For those anyone need to integrate with an ssh/sftp server that requires a private key and want to perform host key verification for the known host by using a specific public key, here is a snippet code with paramiko:

import paramiko

sftp_hostname = "target.hostname.com"
sftp_username = "tartgetHostUsername"
sftp_private_key = "/path/to/private_key_file.pvt"
sftp_private_key_password = "private_key_file_passphrase_if_it_encrypted"
sftp_public_key = "/path/to/public_certified_file.pub"
sftp_port = 22
remote_path = "."
target_local_path = "/path/to/target/folder"

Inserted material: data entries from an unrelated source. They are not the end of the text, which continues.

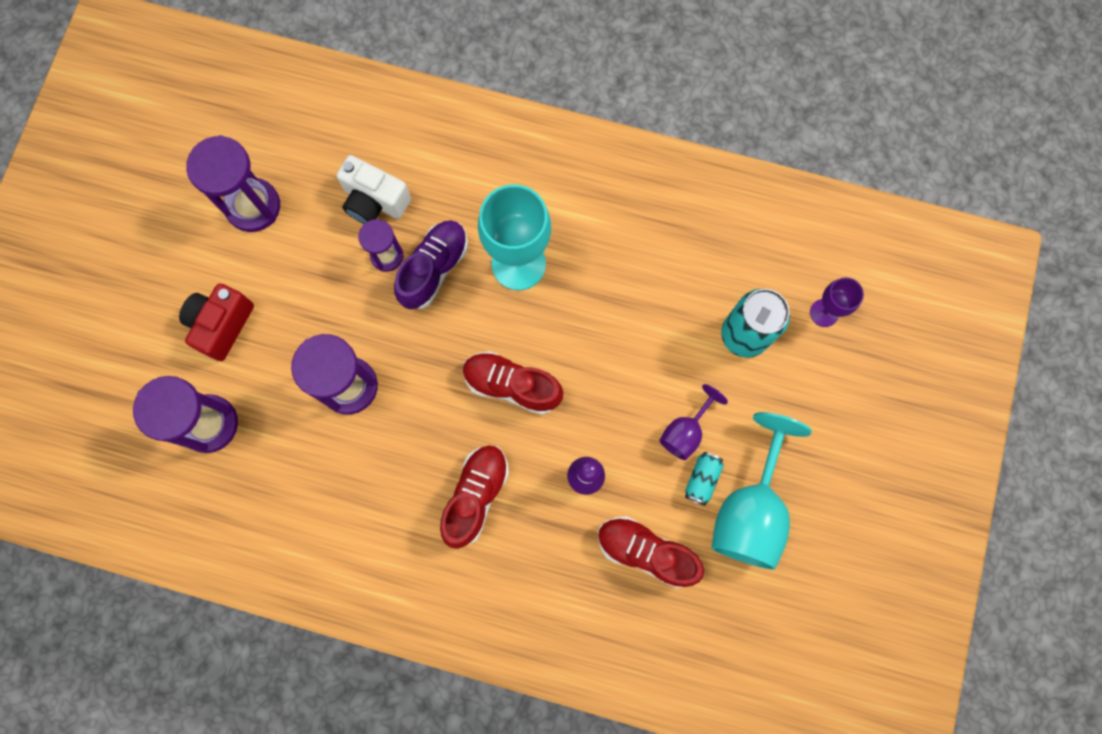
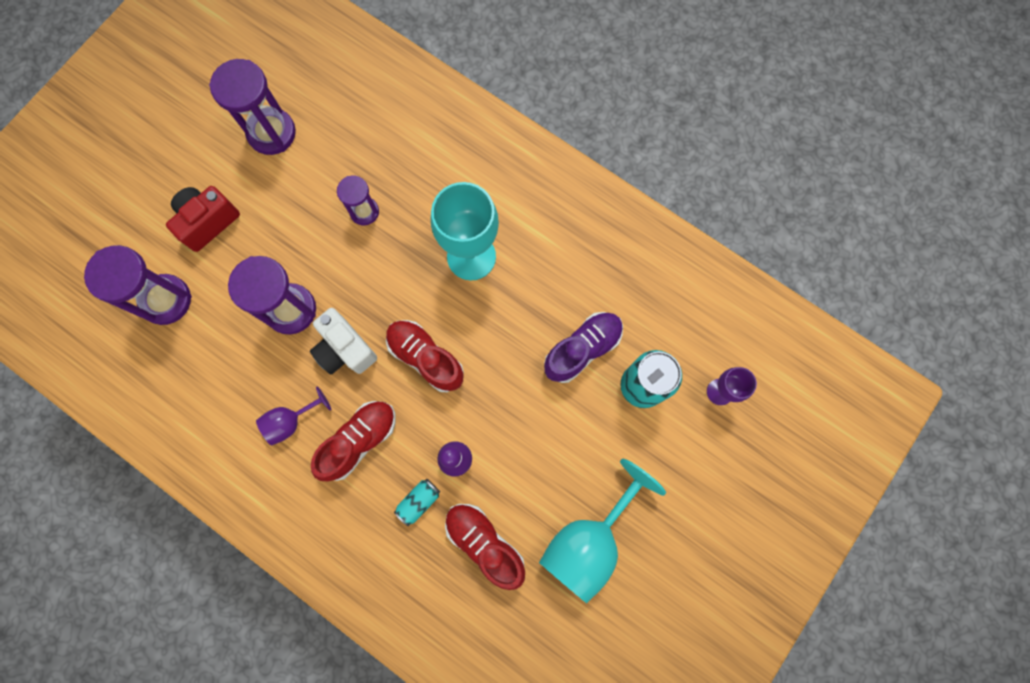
camera: 20 degrees right, 0 degrees up
(374, 201) = (372, 162): white camera -> white camera (345, 349)
(434, 269) = (399, 236): purple shoe -> purple shoe (582, 349)
(685, 431) = (558, 451): purple goblet -> purple goblet (291, 421)
(702, 479) = (557, 498): turquoise can -> turquoise can (419, 501)

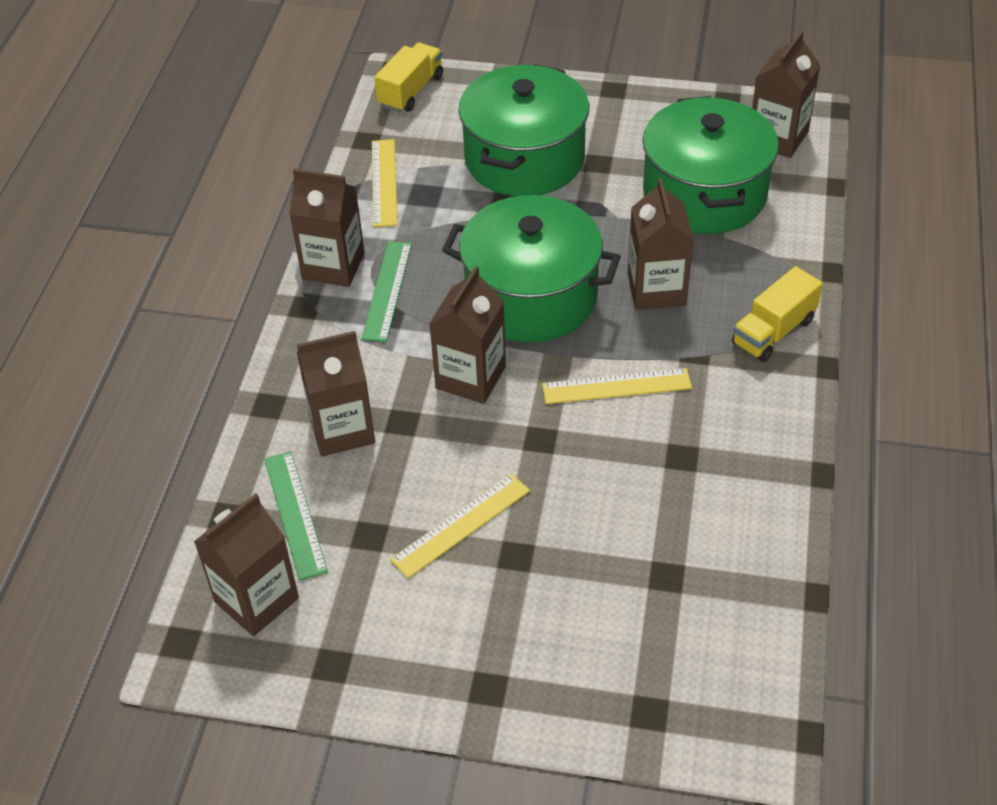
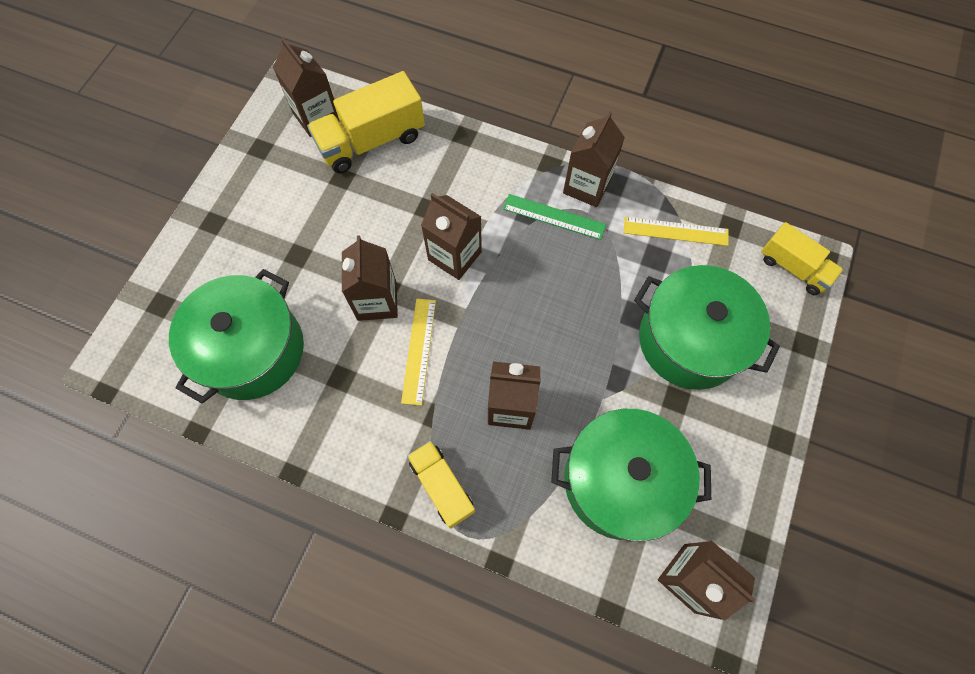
camera: 100 degrees right, 20 degrees up
(294, 514) = (371, 141): green ruler -> yellow truck
(342, 429) = (431, 173): brown carton -> brown carton (377, 301)
(461, 525) = (331, 228): yellow ruler -> none
(531, 297) = (525, 312): green pot -> green pot (252, 350)

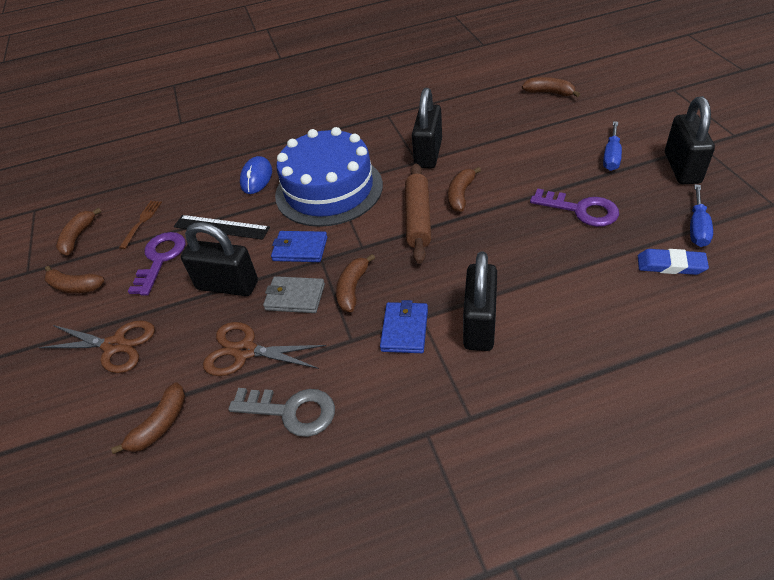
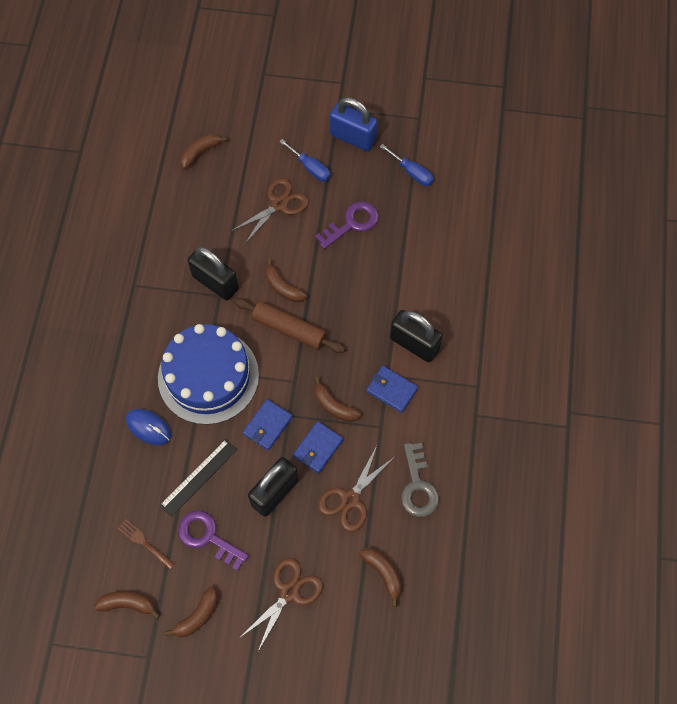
camera: 70 degrees left, 20 degrees up
(78, 237) = (128, 604): brown banana -> brown banana turned 150 degrees clockwise
(291, 411) = (418, 486): grey key -> grey key turned 135 degrees clockwise
(295, 297) = (318, 448): grey wallet -> blue wallet
(548, 155) = (279, 204): none -> brown scissors
(670, 265) = (432, 210): blue eraser -> none
(682, 168) = (353, 137): black padlock -> blue padlock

ssh = paramiko.SSHClient()
    
# Load target host public cert for host key verification
ssh.load_host_keys(sftp_public_key)

# Load encrypted private key and ssh connect
key = paramiko.RSAKey.from_private_key_file(sftp_private_key, sftp_private_key_password)
ssh.connect(host=sftp_hostname, port=sftp_port, username=sftp_username, pkey=key)

# Get the sftp connection
sftp_connection = ssh.open_sftp()

directory_list = sftp_connection.listdir(remote_path)

# ...

if sftp_connection: sftp_connection.close()
if ssh: ssh.close()

Notice that only certificates in classic Openssh format are supported, otherwise needs to be converted with the following commands (also for the latest Openssh formats):

$chmod 400 /path/to/private_key_file.pvt
$ssh-keygen -p -f /path/to/private_key_file.pvt -m pem -P <currentPassphrase> -N <newPassphrase>

In order to avoid man in the middle attack, it is important to do not use paramiko.AutoAddPolicy() and load the public host key programmatically as above or load it from ~/.ssh/known_hosts
The file must be in the format "<host_name> ssh-rsa AAAAB3NzaC1yc2EAAAA..."
In case you don't have the public key and you trust the target host (take care to mitm), you can download it using $ssh-keyscan target.hostname.com command.

The above code is the only way I found to avoid the following error during connection:

paramiko.ssh_exception.SSHException: Server 'x.y.z' not found in known_hosts

This error was prompted also with the following way to load the public certificates:

key = paramiko.RSAKey(data=decodebytes(sftp_public_key))
ssh_client.get_host_keys().add(sftp_hostname, 'ssh-rsa', key)

Also the following code was not able for me to load the certificate (tried also by encoding the certificate in base64):

ssh_client=paramiko.SSHClient()

rsa_key = paramiko.RSAKey.from_private_key_file(sftp_private_key, sftp_private_key_password)
rsa_key.load_certificate(sftp_public_key)

It always ends with:

  File "/usr/local/lib/python3.9/site-packages/paramiko/pkey.py", line 720, in from_string
    key_blob = decodebytes(b(fields[1]))
  File "/usr/lib64/python3.9/base64.py", line 538, in decodebytes
    return binascii.a2b_base64(s)
binascii.Error: Incorrect padding

The above code above worked for the SFTP integration with GoAnywhere.

I hope this is helpful, I've not found any working example and spent many hours in searches and tests. The implementations using pysftp wrapper it is now to be considered as discontinued from 2016.